Здесь мы можем лишь в самых общих деталях разобрать схему анализа, который должно направить на строго выделенный пласт истории, лежащий между историей ментальностей, историей искусства и мысли и политической историей, который можно было бы определить, за неимением лучшего названия, как история фикционирования.
Для начала и во избежание недоразумений скажем так: с момента крушения христианского мира призрак бродит по Европе, призрак подражания. Что, прежде всего, означает: подражания древним. Известно, какую роль сыграла античная модель (Спарта, Афины, Рим) в основании современных национальных государств и в строительстве их культуры. От классицизма эпохи Людовика XIV до античных поз 89 г. или неоклассицизма Империи кипит работа по структурированию политики, в ходе которой осуществляются и национальная идентификация, и техническая организация власти, управления, господства, иерархии и т. п.[12] Именно в этом смысле следовало бы ввести, как об этом мечтал Маркс, в число политических концептов понятие исторической имитации.
В истории Европы, ставшей жертвой подражания, драма Германии — не только в том, что она была, что ни для кого не секрет, так раздроблена, что лишь с большой натяжкой можно говорить о существовании немецкого языка, и что на этом языке вплоть до 1750 г. не вышло в свет ни одного «репрезентативного» произведения искусства (даже Библию в переводе Лютера с трудом можно счесть таковым).
Драма Германии также и в том, что она претерпевает это подражание на втором уровне, то есть вынуждена подражать тому подражанию античности, которым Франция или Италия живут на протяжении двух, по меньшей мере, веков. Другими словами, Германия не только лишена идентичности, но ей недостает также права собственности на средство идентификации. С этой точки зрения, нет ничего удивительного в том, что в Германии Спор Древних и Новых так затянулся, продолжившись по меньшей мере вплоть до начала XIX века. И можно было бы описать рост немецкого национализма именно как долгую историю присвоения способов идентификации. (Как раз это, впрочем, и определяет в какой-то мере содержание «консервативных революций», о ненависти которых к «космополитизму» не следует забывать.)

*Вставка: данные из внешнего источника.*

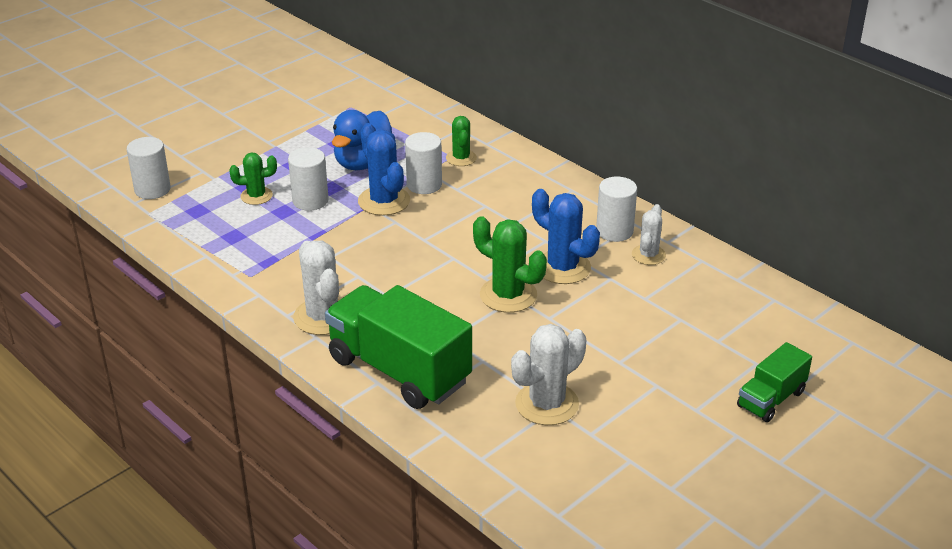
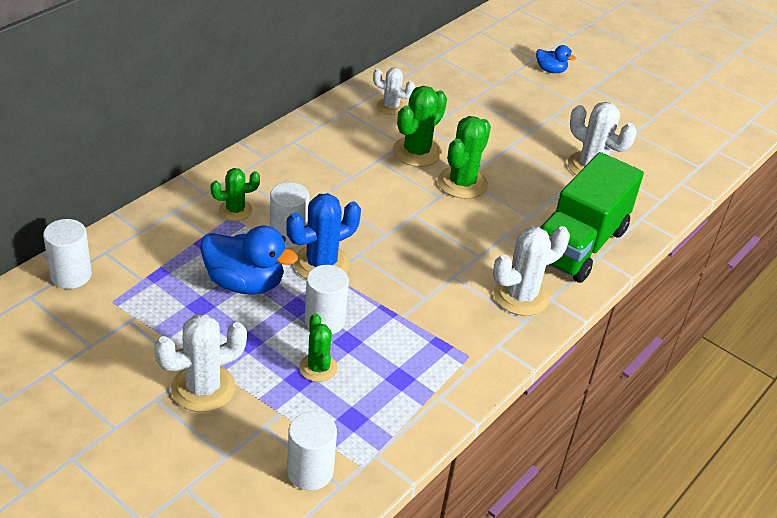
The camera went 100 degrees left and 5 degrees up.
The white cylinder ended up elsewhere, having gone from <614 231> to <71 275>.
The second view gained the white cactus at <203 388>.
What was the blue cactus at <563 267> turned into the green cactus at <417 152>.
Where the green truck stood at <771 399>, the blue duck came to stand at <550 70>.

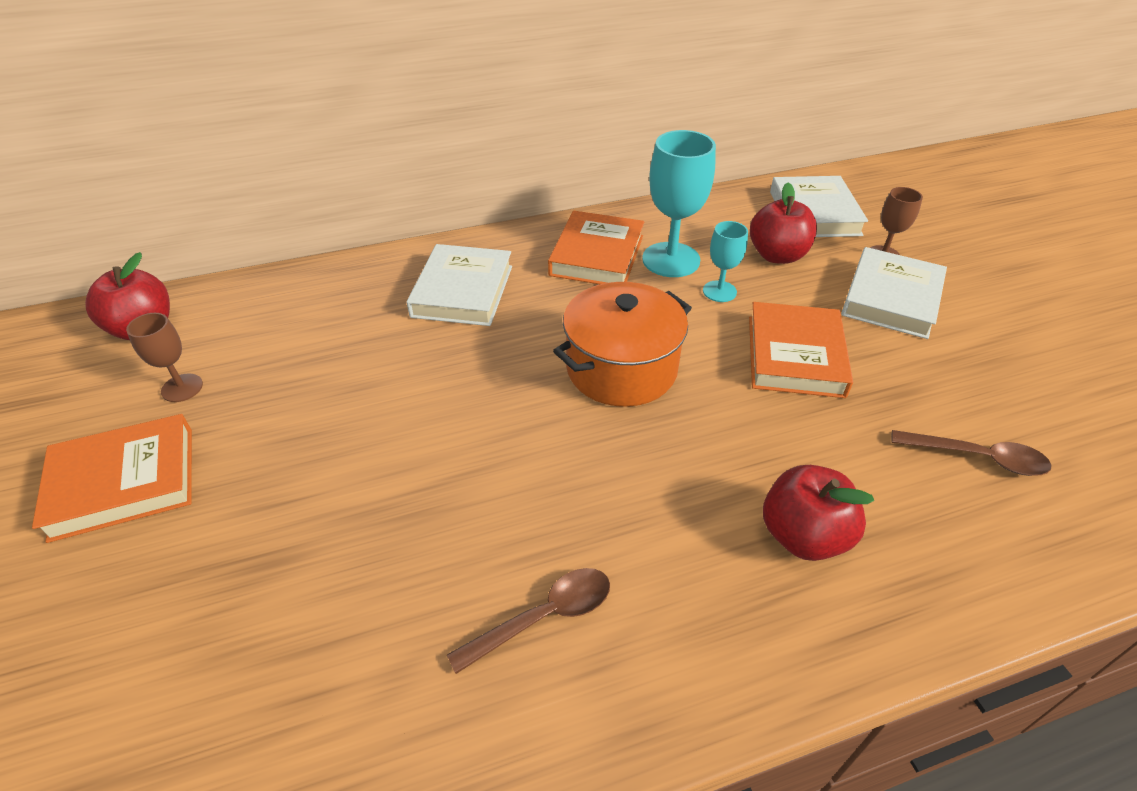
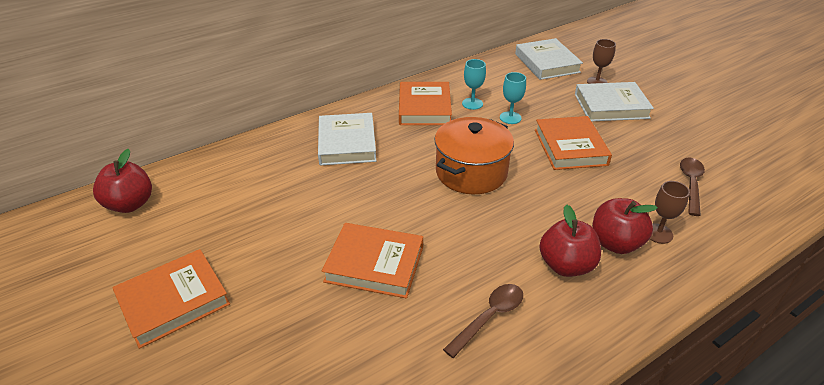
The camera went 15 degrees left and 5 degrees down.
The second view gained the orange book at <374 264>.
The size of the turquoise goblet at <671 260> changed by a factor of 0.55.
The red apple ended up elsewhere, having gone from <777 255> to <566 265>.
The white book at <891 298> ended up facing another way, 75 degrees clockwise from before.
The brown goblet ended up elsewhere, having gone from <182 388> to <658 233>.
The brown spoon at <977 457> ended up facing another way, 75 degrees counterclockwise from before.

Стало быть, Германии на деле недостает как раз таки субъекта или, точнее, того, чтобы она была субъектом собственного становления (и не случайно, что именно там свершилась современная метафизика как метафизика Субъекта). Следовательно, Германия и хотела построить такого субъекта, собственного субъекта. Откуда и проистекают ее интеллектуальный и эстетический волюнтаризм и то, что Беньямин незадолго до 1930 г. обозначит в этом отголоске века барокко, которым являлся в его глазах экспрессионизм, как «волю к искусству».